Sidecar Sunday 10/23/16 (HBTM)

1930 Harley-Davidson Package Truck.

HDPT
Photo from Harley-Davidson Motor Co. Archives, Milwaukee, Wisconsin

This from the Coca-Colawebsite (which includes the origin of the term "Hog" as it relates to motorcycles):
An oft-forgotten vehicle is the noble Package Truck. Think of a motorcycle with a sidecar chassis. But instead of a passenger cockpit, the chassis carried a cargo trunk. Package Trucks hold an honored place in the heritage of Harley-Davidson, having been used by postal carriers, florists, dry cleaners and just about every other type of business with a serious need to pick up or deliver their wares. In the spirit of H-D owners loving to customize their rides, cargo trunks often took on totally unique shapes and sizes. Among the one-of-a-kind custom carriers created in exotic shapes and varieties was a cow-shaped carrier used by a dairy. Others were more utilitarian than artistic. Package Truck buyers included Coca-Cola bottlers, but the extent of their use is undocumented.
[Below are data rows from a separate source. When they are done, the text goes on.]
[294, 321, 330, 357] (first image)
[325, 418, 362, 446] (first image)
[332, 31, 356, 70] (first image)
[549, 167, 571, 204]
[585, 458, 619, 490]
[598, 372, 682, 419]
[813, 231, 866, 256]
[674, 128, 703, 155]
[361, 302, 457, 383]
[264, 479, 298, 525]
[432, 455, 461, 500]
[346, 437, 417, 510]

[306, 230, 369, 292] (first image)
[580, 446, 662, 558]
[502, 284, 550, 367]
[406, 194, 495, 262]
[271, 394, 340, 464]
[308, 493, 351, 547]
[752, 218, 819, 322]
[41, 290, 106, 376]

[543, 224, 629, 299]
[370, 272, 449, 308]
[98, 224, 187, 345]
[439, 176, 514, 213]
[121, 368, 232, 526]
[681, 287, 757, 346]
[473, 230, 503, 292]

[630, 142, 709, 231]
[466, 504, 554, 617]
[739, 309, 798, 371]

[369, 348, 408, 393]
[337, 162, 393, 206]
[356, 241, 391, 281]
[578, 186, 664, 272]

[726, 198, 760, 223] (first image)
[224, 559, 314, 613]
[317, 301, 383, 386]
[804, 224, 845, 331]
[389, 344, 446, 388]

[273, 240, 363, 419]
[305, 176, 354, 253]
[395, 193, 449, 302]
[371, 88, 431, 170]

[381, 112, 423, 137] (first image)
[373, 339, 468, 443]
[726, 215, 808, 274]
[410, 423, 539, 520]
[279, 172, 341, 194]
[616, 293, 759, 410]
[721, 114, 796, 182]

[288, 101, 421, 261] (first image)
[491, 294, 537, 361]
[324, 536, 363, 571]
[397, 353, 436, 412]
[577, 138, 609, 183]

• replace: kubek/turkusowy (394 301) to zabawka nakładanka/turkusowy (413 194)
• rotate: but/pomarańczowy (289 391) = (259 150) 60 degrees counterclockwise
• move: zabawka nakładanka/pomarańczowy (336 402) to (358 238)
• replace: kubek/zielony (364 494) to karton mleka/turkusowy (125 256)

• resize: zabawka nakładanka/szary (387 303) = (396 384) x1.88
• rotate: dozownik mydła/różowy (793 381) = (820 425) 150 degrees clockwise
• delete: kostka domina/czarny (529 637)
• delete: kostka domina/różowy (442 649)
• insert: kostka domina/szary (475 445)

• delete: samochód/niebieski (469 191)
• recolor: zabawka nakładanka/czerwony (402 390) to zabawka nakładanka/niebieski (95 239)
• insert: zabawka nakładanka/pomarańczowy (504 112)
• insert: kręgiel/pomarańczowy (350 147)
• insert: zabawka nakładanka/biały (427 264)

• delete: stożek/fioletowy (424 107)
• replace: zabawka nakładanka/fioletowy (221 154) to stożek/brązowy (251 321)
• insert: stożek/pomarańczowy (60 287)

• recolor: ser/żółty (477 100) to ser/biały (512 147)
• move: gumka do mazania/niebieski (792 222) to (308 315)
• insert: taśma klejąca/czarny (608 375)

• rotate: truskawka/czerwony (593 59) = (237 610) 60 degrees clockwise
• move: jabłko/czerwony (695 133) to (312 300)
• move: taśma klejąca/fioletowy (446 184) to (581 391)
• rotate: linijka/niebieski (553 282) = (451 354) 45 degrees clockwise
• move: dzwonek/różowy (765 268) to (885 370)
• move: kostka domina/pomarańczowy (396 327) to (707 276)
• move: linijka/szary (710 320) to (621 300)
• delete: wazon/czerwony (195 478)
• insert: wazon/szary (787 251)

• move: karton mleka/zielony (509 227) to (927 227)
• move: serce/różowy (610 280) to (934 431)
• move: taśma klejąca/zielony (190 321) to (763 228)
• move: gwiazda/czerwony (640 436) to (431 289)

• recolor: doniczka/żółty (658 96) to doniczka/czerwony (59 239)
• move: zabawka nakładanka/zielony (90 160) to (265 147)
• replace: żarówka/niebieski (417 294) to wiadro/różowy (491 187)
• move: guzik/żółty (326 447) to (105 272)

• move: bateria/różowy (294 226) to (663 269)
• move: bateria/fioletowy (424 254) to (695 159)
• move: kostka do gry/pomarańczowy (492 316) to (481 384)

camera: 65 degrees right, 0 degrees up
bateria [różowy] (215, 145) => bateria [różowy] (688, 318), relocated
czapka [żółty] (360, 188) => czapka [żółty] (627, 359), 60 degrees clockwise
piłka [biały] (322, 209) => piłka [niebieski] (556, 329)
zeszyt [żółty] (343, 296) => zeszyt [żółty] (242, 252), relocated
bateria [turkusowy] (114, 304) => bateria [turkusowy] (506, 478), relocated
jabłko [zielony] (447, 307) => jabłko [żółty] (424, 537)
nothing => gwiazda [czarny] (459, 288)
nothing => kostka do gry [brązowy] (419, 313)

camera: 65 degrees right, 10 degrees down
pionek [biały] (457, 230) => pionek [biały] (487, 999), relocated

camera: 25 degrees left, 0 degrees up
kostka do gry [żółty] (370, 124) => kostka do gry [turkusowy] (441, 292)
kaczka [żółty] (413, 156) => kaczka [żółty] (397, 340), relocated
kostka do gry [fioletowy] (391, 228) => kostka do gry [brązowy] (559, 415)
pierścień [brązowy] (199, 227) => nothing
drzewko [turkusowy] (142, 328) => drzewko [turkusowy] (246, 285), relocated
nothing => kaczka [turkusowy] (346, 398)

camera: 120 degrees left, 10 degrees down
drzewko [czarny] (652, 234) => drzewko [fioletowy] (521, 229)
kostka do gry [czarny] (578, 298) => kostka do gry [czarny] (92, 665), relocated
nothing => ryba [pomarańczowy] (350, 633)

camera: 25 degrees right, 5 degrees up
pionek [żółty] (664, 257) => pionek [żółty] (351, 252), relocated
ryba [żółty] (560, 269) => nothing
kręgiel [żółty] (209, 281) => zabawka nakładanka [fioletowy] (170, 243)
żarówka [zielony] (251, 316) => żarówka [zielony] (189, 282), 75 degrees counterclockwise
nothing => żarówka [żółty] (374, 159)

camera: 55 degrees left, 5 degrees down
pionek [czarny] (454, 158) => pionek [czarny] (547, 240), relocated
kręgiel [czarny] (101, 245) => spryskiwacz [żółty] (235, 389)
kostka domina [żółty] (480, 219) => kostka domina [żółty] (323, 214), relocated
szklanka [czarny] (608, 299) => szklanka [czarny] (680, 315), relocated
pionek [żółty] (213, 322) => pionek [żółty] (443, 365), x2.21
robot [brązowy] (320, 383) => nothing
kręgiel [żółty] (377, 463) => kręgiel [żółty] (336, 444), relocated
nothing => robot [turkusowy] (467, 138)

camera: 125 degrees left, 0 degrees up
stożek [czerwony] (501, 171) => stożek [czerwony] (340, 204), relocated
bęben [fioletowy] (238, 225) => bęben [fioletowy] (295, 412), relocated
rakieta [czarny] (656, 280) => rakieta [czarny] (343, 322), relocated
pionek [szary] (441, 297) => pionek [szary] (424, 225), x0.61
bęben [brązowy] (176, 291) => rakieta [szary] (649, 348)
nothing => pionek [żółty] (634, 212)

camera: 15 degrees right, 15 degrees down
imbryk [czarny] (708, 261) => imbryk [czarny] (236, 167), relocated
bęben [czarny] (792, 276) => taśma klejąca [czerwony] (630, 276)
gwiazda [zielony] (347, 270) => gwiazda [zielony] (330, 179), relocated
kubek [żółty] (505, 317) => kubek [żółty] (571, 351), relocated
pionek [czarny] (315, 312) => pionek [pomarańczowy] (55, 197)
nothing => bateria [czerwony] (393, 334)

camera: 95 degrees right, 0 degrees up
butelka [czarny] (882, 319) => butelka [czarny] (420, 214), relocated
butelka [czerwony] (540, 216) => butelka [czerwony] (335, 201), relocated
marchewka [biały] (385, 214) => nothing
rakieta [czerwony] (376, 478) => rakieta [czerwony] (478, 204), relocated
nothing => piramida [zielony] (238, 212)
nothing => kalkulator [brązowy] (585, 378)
Shown in the photo is a Package Truck proudly serving Coke bottles for a Milwaukee, Wisconsin Coca-Cola bottler in 1930. Package Trucks are among the longest tenured vehicles in H-D history, having spanned 1915 – the same year of the Coke bottle’s birth, incidentally – to 1957.

It is not known how much the bumpy roads shook up the bottles of Coke.